Der Mehrheitsbeschluss der Wohnungseigentümergemeinschaft, mit dem dem Mauerdurchbruch zwischen zwei Wohnungen eines Miteigentümers zugestimmt wird, ist nicht nichtig. Ein Rückbauverlangen könnte wegen nicht ordnungsgemäßen Gebrauchs der verbundenen Sondereigentumseinheiten oder wegen Gefahren, die vom Mauerdurchbruch für die konstruktive Stabilität des Gebäudes erwachsen, in Betracht kommen.

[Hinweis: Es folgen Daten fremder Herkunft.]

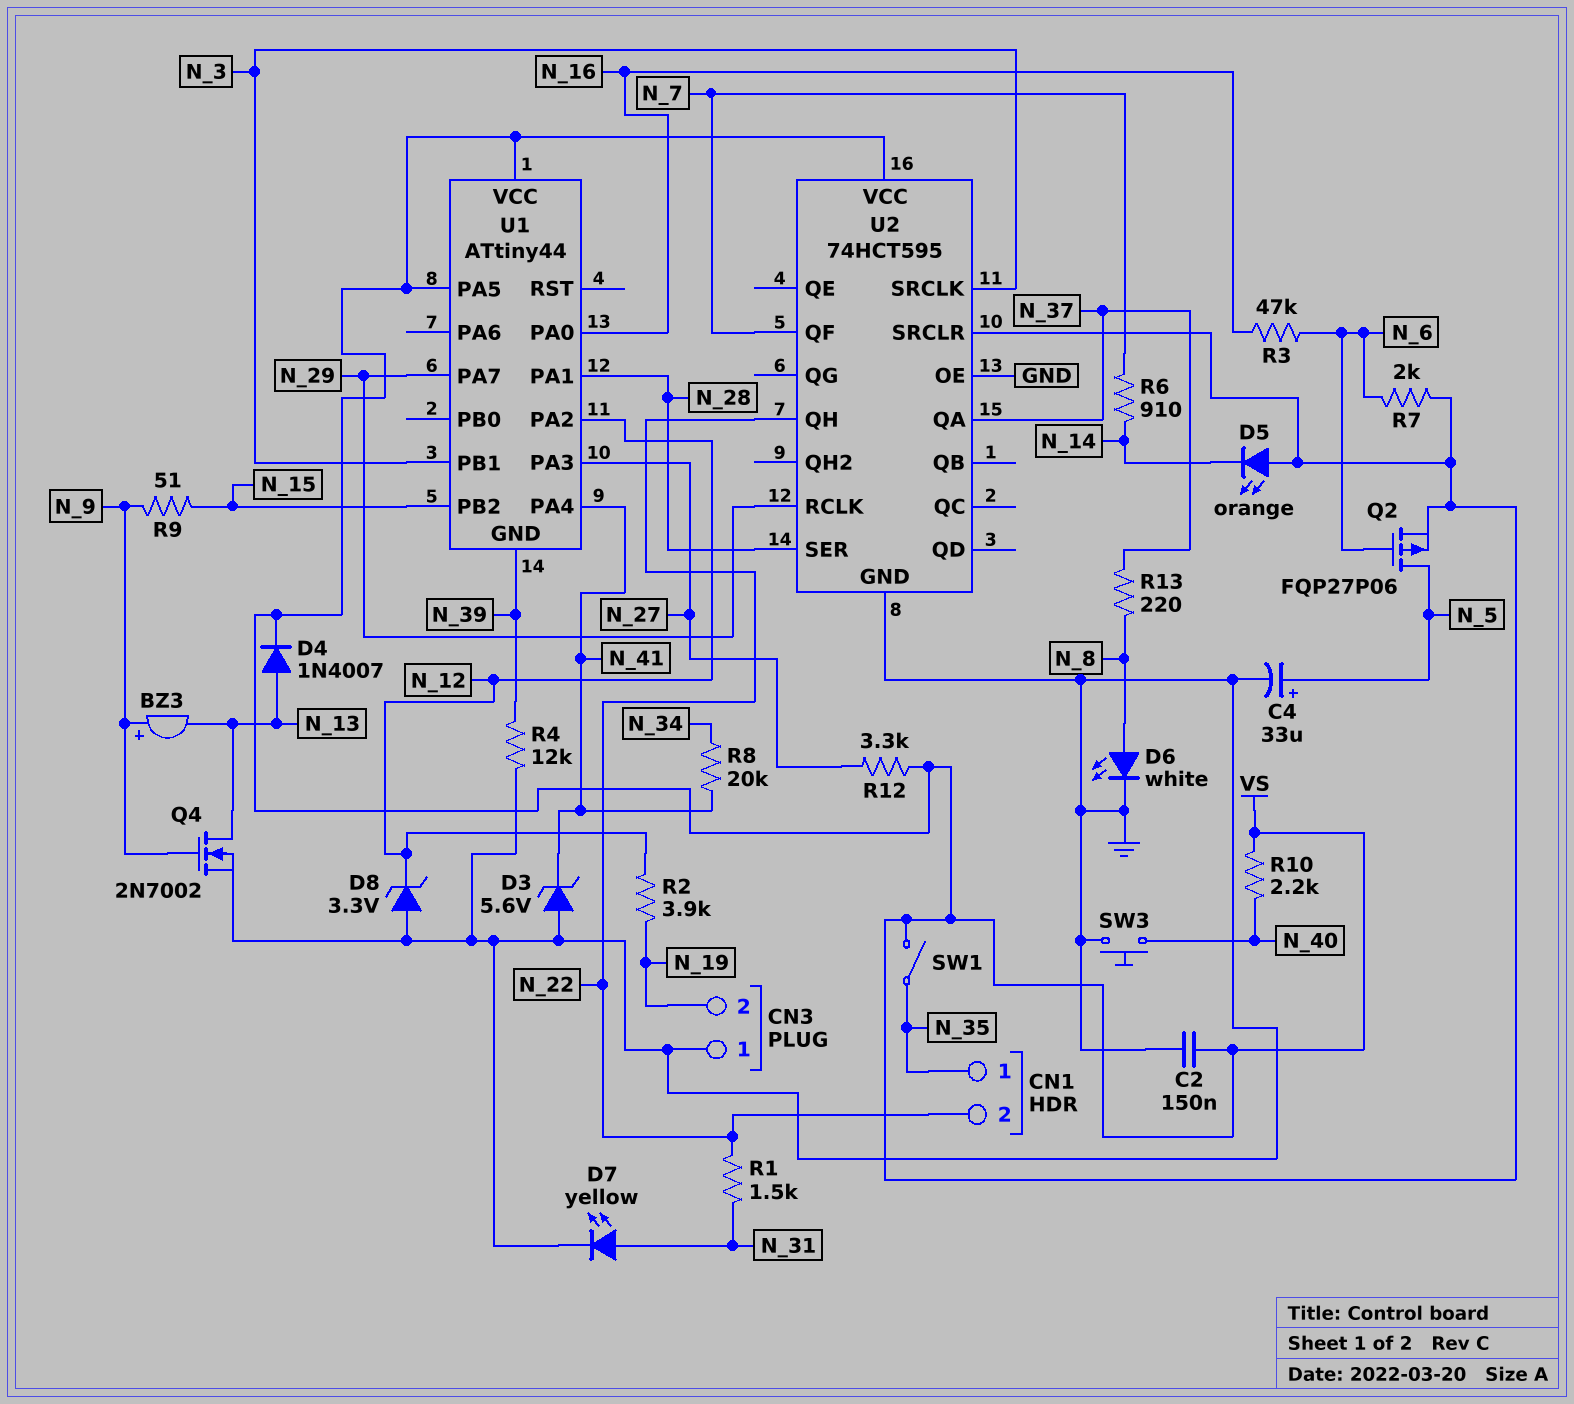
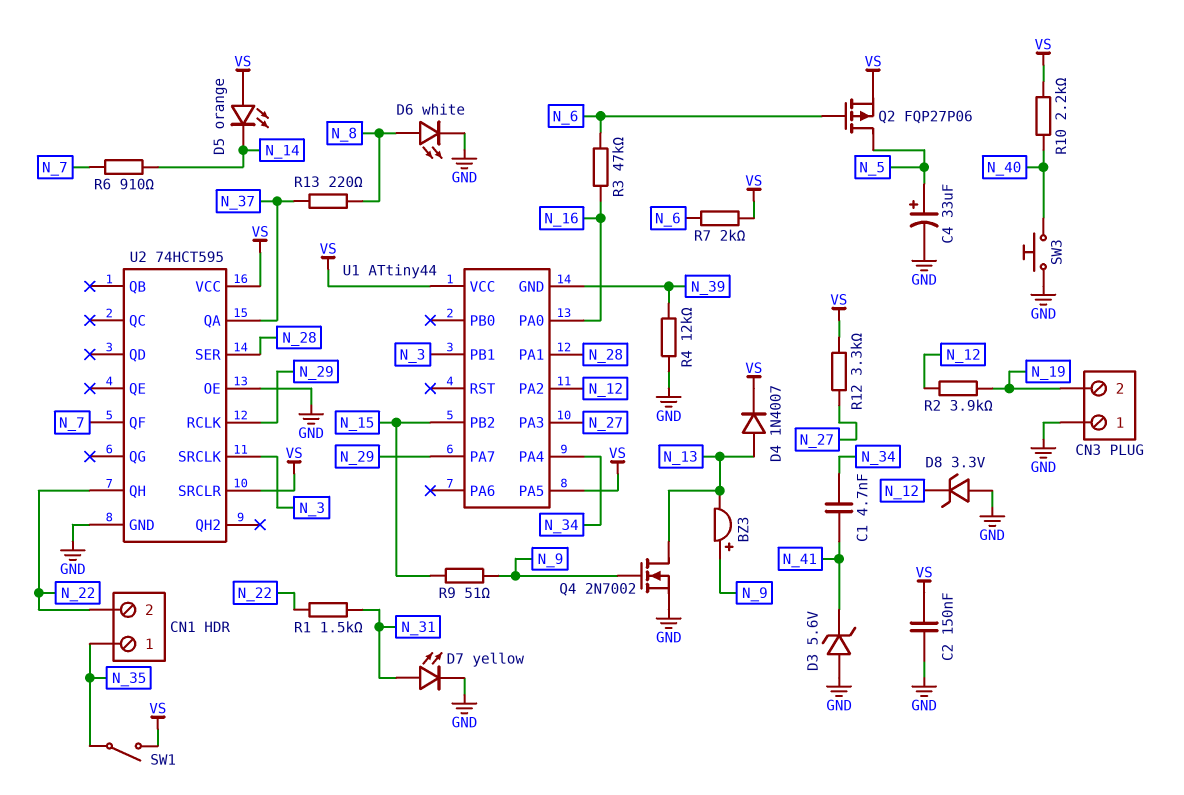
C1: none -> 4.7nF (N_34, N_41)
R8: 20k (N_34, N_41) -> none
U1 pin PA4: N_41 -> N_34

OLG Hamburg, Beschluss vom 19.01.2004, Aktenzeichen 2 Wx 78/01

Kommentar:

Selbst wenn Mehrheitsbeschlüsse über bauliche Veränderungen, wie hier den Mauerdurchbruch zwischen zwei Sondereigentumseinheiten, das in § 22 Abs. 1 i.V. mit § 14 Nr. 1 WEG bestimmte Maß überschreitet, sind sie nicht nichtig, sondern gemäß § 23 Abs. 4 WEG nur anfechtbar. Wird der Beschluss nicht angefochten und ist er darüber hinaus nicht nichtig, so kann die Genehmigung des Mauerdurchbruchs mit Mehrheit und Nichtanfechtung durch die Wohnungseigentümer dazu führen, dass der Mauerdurchbruch hinzunehmen ist. Soweit die Anfechtung fristgerecht nicht erfolgt ist, scheidet sodann auch ein Rückbau der baulichen Veränderung aus. Eine Nichtigkeit des Beschlusses lässt sich auch nicht daraus herleiten, dass aus ehemals zwei selbständigen Sondereigentumseinheiten nunmehr eine entsteht. Der Umstand, dass Sondereigentumseinheiten in sich abgeschlossen sind, stellt eine Sollvorschrift dar, die im Wesentlichen die Wohnungseigentümer schützen soll, deren Einheit durch die fehlende Abgeschlossenheit berührt werden. Auch eine etwaige Unrichtigkeit des Grundbuchs führt nicht zur Nichtigkeit. Die bauliche Veränderung lässt als tatsächliches Geschehen sowohl die Teilungserklärung als auch das Grundbuch, das nur dingliche Rechtsänderungen verzeichnet, unberührt, so dass die anderen an der Zusammenlegung der beiden Sondereigentumseinheiten nicht unmittelbar beteiligten Wohnungseigentümer nicht beeinträchtigt werden.